De input bij de politiediensten kan in 5 grote categorieën worden ingedeeld. Enerzijds krijgt de politie
kennis van de feiten door klacht of aangifte van slachtoffers. Dit is het reactief politieoptreden. Een
, veiligheidsdiagnogstiek
klacht is de aangifte door de benadeelde zelf. Een klacht brengt de strafvordering niet automatisch
op gang. De klacht kan nog altijd geseponeerd worden. De aangifte door particulieren (getuigen) .
Wanneer men getuige is geweest van bepaalde misdrijven dan ben je als getuige verplicht tot
aangifte.
Het proactief politieoptreden bestaat erin dat feiten bij de politiediensten terecht komen doordat
ambtenaren of openbare officieren verplicht zijn een misdrijf te melden. Deze ambtelijke aangifte
verplicht elke ambtenaar misdaden of wanbedrijven te melden aan de Procureur des Konings
wanneer hij hiermee aanraking komt in de uitoefening van zijn ambt.

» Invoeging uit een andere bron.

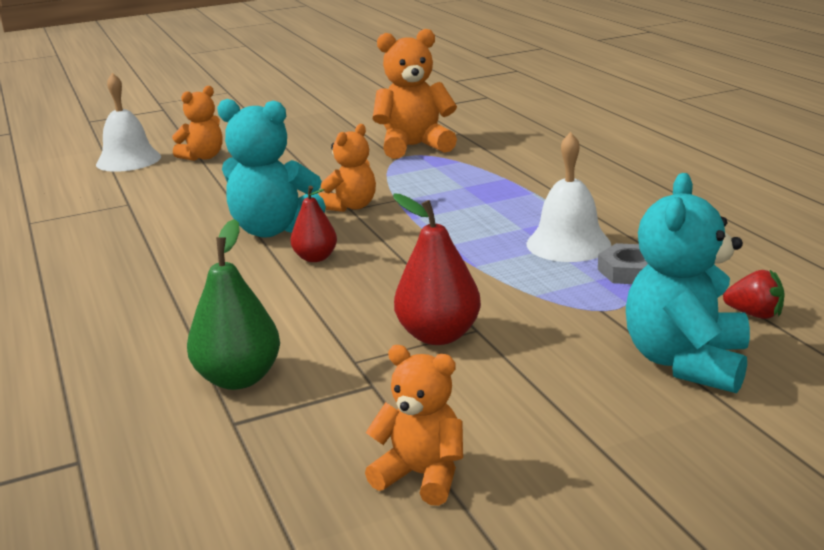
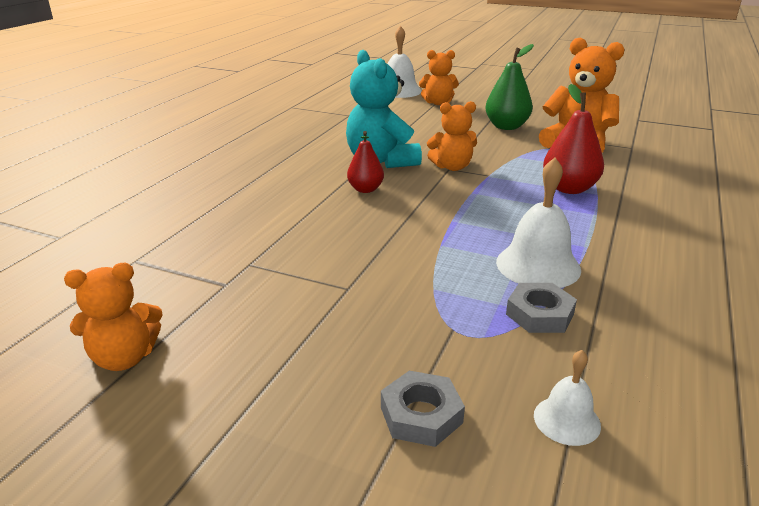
camera: 45 degrees right, 5 degrees up
(239, 378) = (187, 238): green pear -> green pear (506, 127)
(422, 475) = (124, 358): orange teddy bear -> orange teddy bear turned 90 degrees clockwise
(438, 335) = (320, 277): red pear -> red pear (569, 189)
(686, 362) = (421, 415): turquoise teddy bear -> grey nut
(754, 314) = (567, 420): red strawberry -> white bell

Politiediensten doen ook aan proactieve recherche, dit betekent dat ze niet wachten op een klacht
of aangifte, doch zelf op zoek gaan naar mogelijke criminaliteit en ordeverstoring. Dit betreft het
verzamelen, registreren en verwerken van gegevens en inlichting m.b.t. misdrijven die nog niet
gepleegd zijn of nog niet aan het licht zijn gebracht.
2.3 criminaliteit geverbaliseerd door de politie
Artikel 29 SV verplicht elke ambtenaar van de politie om misdaden of wanbedrijven melden aan de
procureur de Konings wanneer hij hiermee in aanraking komt bij het uitoefenen van zijn ambt. In de
praktijk beslist zij toch om in bepaalde gevallen geen proces-verbaal op te stellen. We spreken dan
ook van een grey number: het verschil tussen de door de politie gekende en geverbaliseerde
criminaliteit.
De registratiebereidheid van de politie hangt ondermeer af van de ernst van het feit. Ernstige feiten
zullen veel sneller geverbaliseerd worden dan kleine misdrijven. De opsporings- en vervolgingskans
speelt ook een belangrijke rol bij de registratiebereidheid van de politiediensten. De politiediensten
zullen rekening houden met de zaken die op het parket zonder gevolg geklasseerd worden. De politie
is er zich van bewust dat het parket slechts bepaalde zaken vervolgt, en brengt het vervolgingsbeleid
in rekening bij de beslissing tot registratie in een proces-verbaal.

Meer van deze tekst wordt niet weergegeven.